Friday, August 27, 2021

Thomas Seward and “the calms of domestic felicity”

At last we reach the thing that prompted me to look into the life of Continental Army artillery officer Thomas Seward: his gravestone in the Copp’s Hill Burying-Ground.

This stone is well preserved and has been written up and photographed many times. The photo here is by Ken Horn and appeared on Find a Grave.

The stone’s ornaments include an urn, a rising sun, and a cannon and pyramid of cannon balls to reflect Seward’s military service.
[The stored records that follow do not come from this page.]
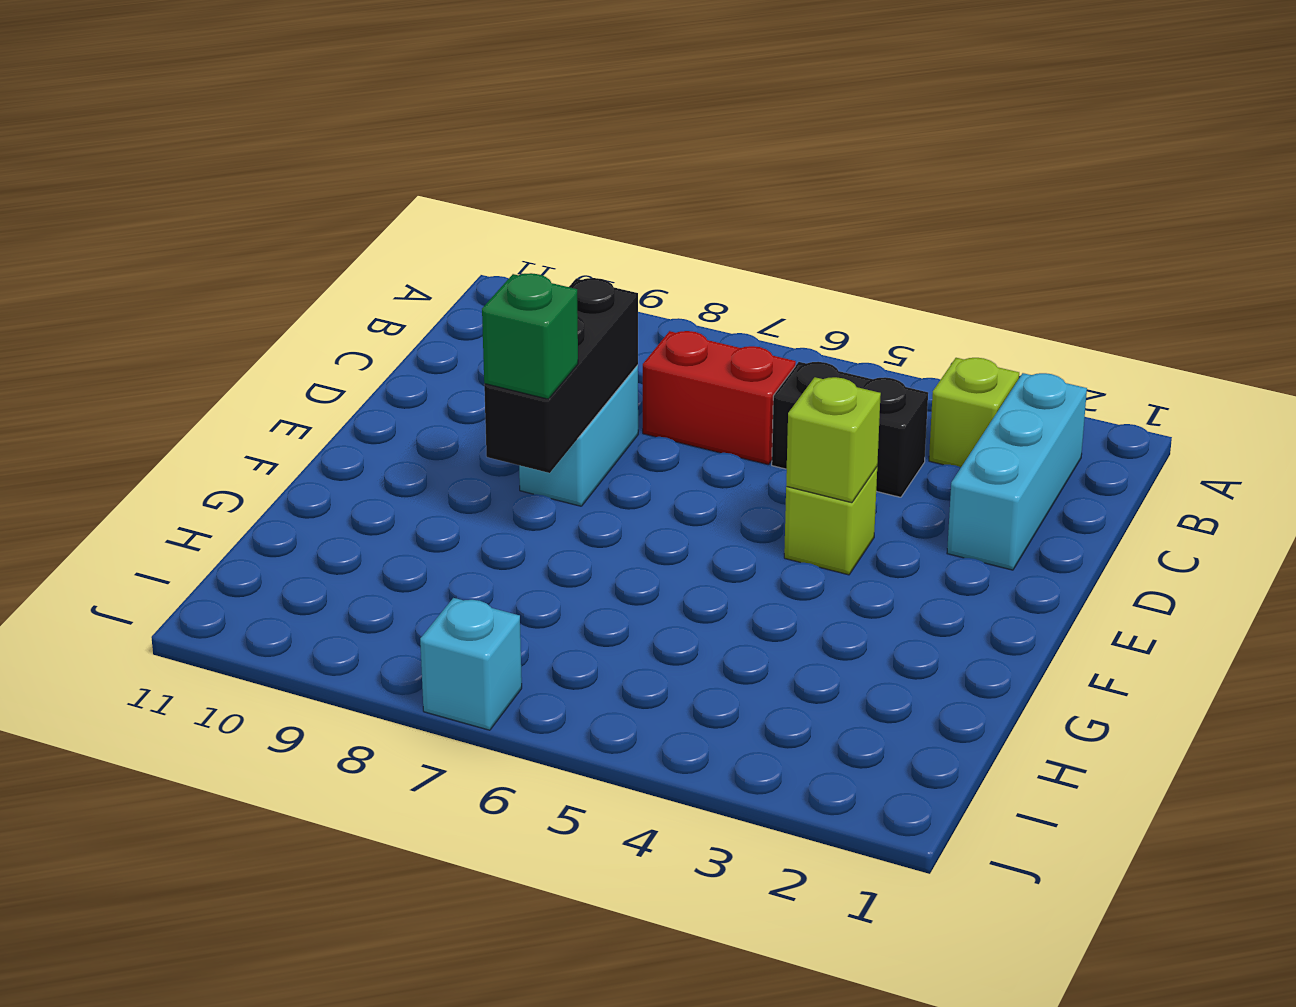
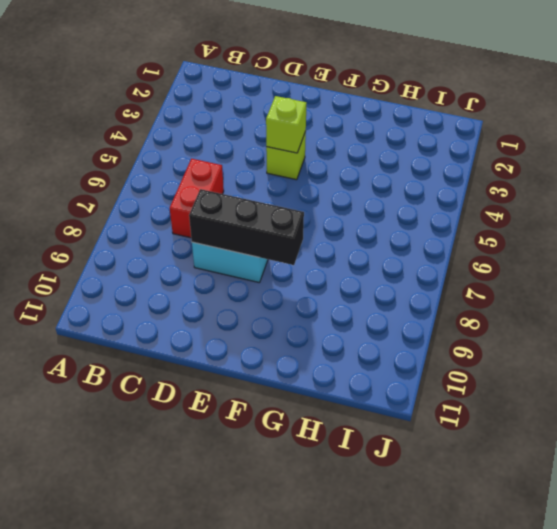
none -> cyan brick B2:D2 level 1
none -> lime brick B3 level 1

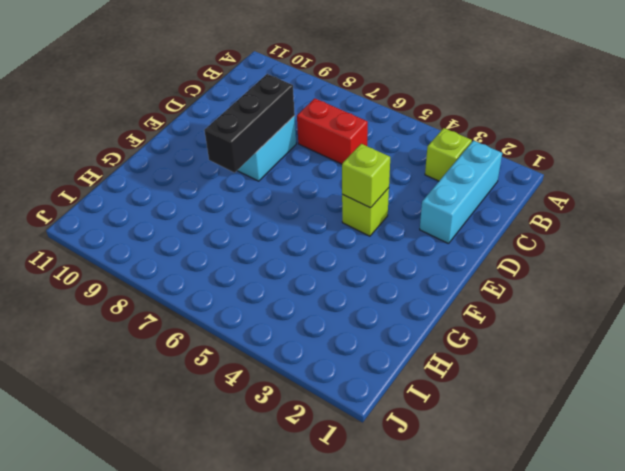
none -> black brick C4:C5 level 1
none -> cyan brick J7 level 1

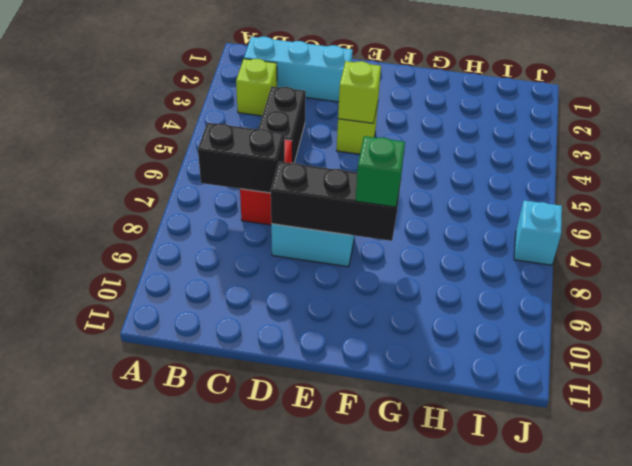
black brick B7:C7 level 2 -> none

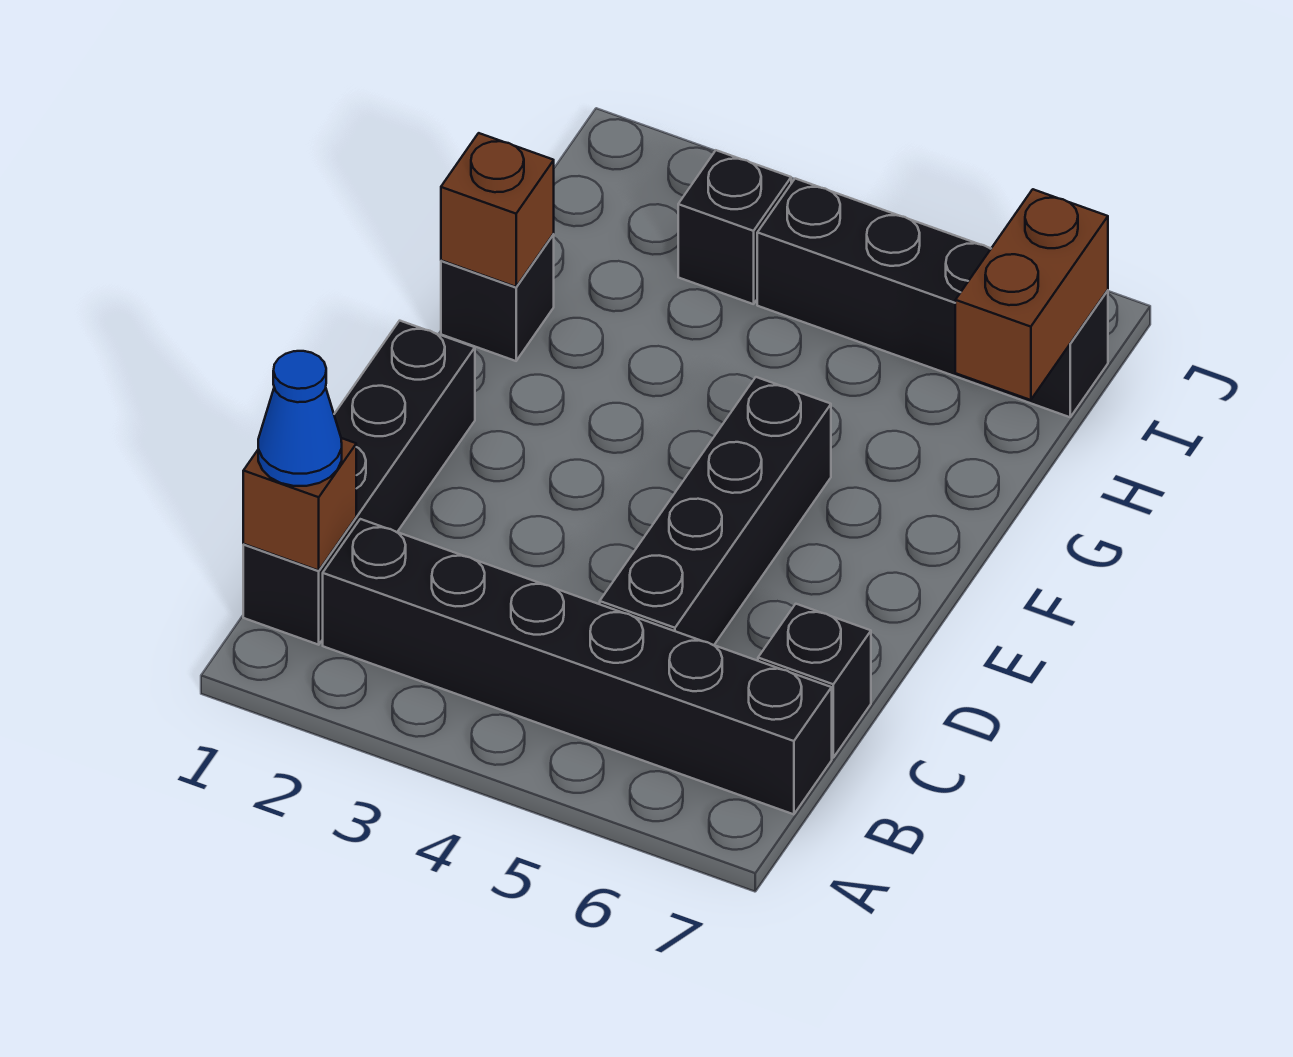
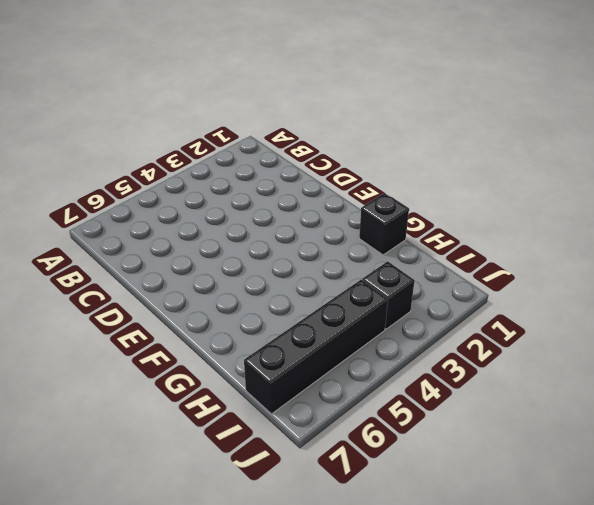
none -> black brick B1:E1 level 1
none -> black brick B2:B7 level 1

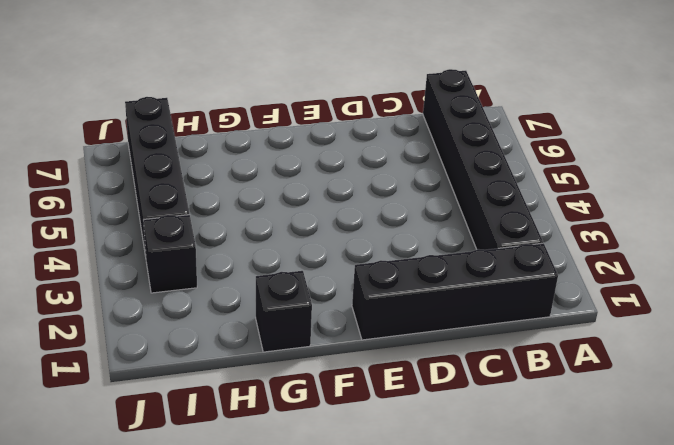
none -> black brick C5:F5 level 1
none -> black brick C7 level 1

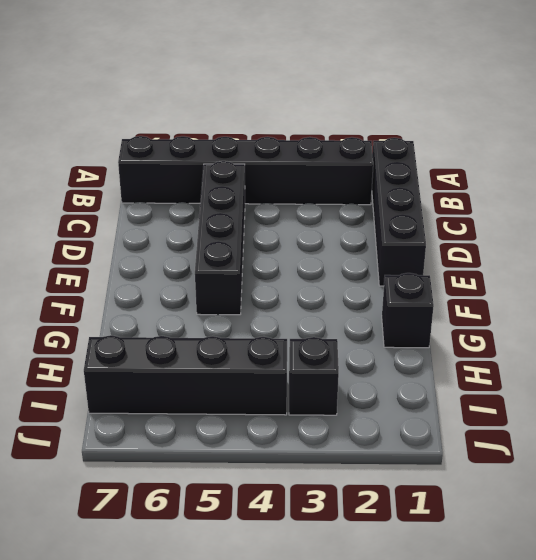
none -> black brick C7 level 1
none -> brown brick B1 level 2

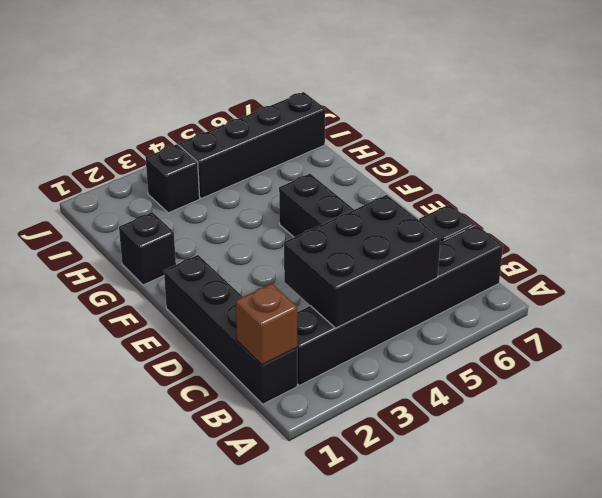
black brick B3:C5 level 2 -> none
none -> brown brick G1 level 2
none -> brown brick H7:I7 level 2

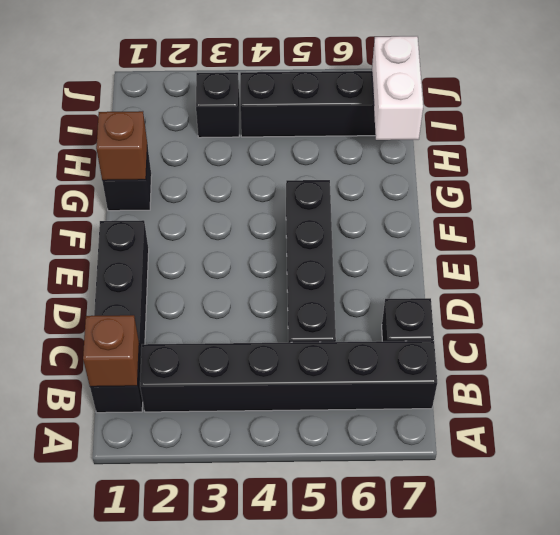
white brick H7:I7 level 2 -> brown brick H7:I7 level 2
none -> blue cone B1 level 3

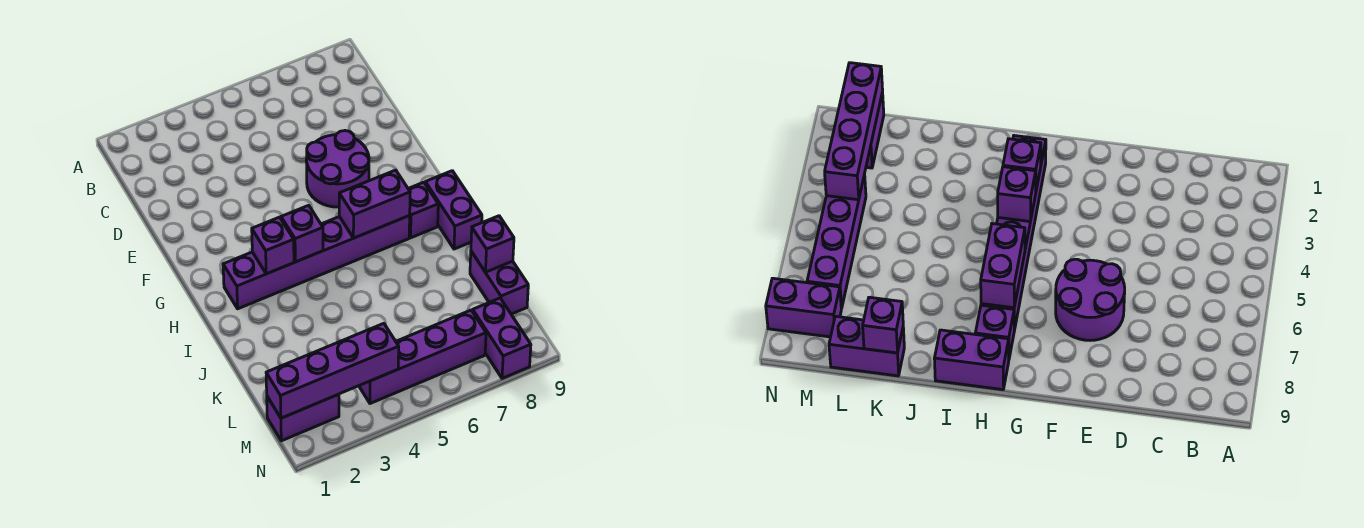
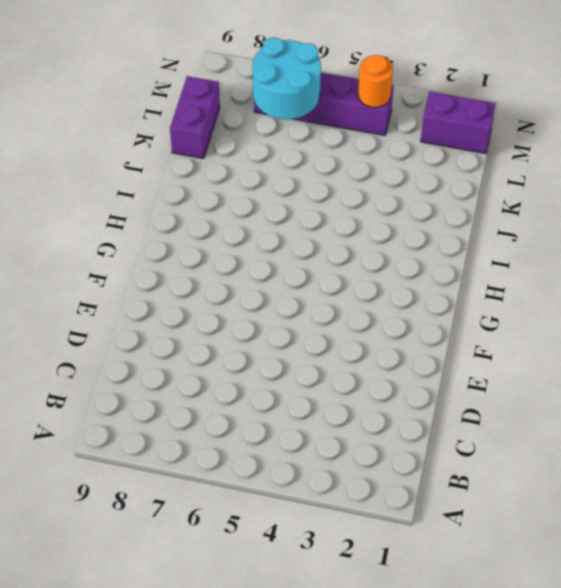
cyan round brick L6:M7 level 2 -> none
orange round brick M4 level 2 -> purple brick M1:M4 level 2
none -> purple round brick E6:F7 level 1
none -> purple brick H2:H7 level 1
none -> purple brick H8 level 1

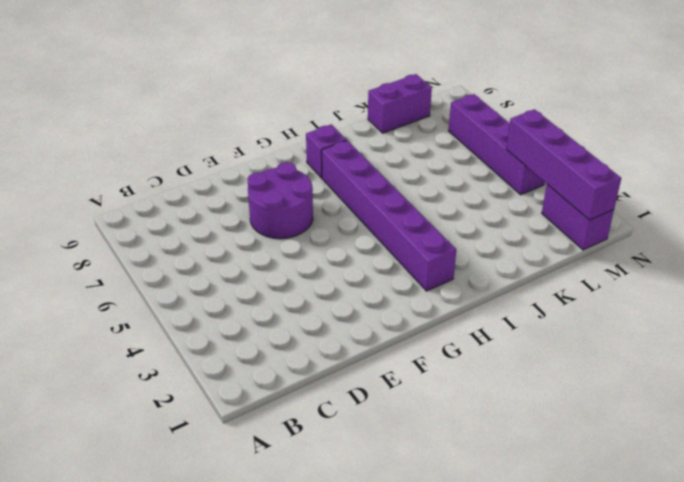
none -> purple brick H9:I9 level 1
none -> purple brick M8:N8 level 1
none -> purple brick H3 level 2

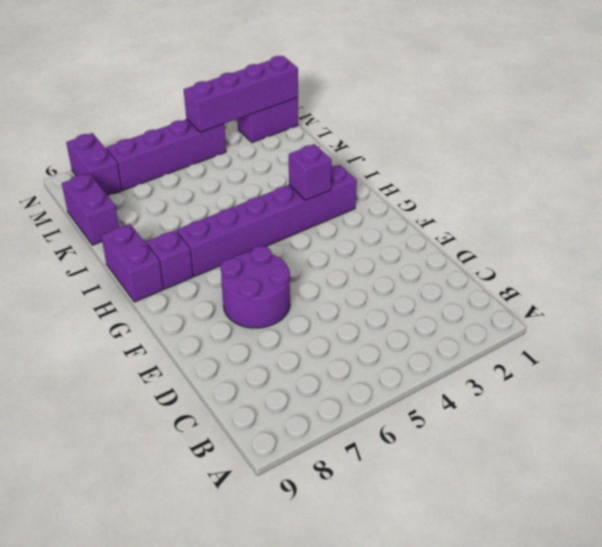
none -> purple brick H4 level 2
none -> purple brick H6:H7 level 2
none -> purple brick K9 level 2

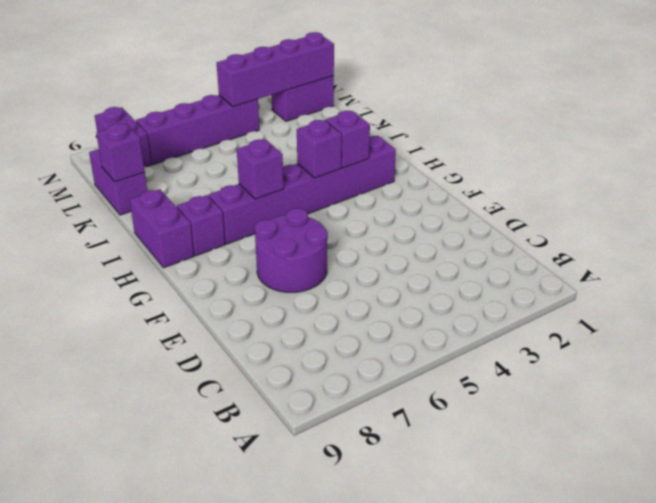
purple brick H6 level 2 -> purple brick H6:H7 level 2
The text reads:
Beneath this Stone is deposited,
the Remains of,
who gallantly fought
in our late revolutionary War,
and through
its various scenes, behaved
with Patriotic fortitude
& died in the calms
of domestic felicity, as becomes
a Universal-Christian,
Novr. 27th 1800 Ætat 60

“The lonely turf where silence lays her head,
The mound where pity sighs for hon’d dead,
Such is the grief where sorrow now doth sigh,
To learn to live is but to learn to die.”
I haven’t found a source for that verse, so it may have been composed expressly for the Seward grave.

Some webpages describing this stone question why it doesn’t mention the major’s wife. Nineteenth-century books about the cemetery reported that the stone has further lines, now buried in the ground:
Obiit March 14th 1800
Ætat 63
When I set out to research Thomas Seward, I hoped to find some dramatic story, the way probing the named attackers of Owen Richards led me on a round-the-world voyage and into colonial Boston’s system for managing poor children.

But recounting drama depends on finding personal details about a life’s inflection points, and the records of Seward’s life are stubbornly low-key. Very few personal papers survive. He rarely showed up in newspapers. Other people didn’t write much about him.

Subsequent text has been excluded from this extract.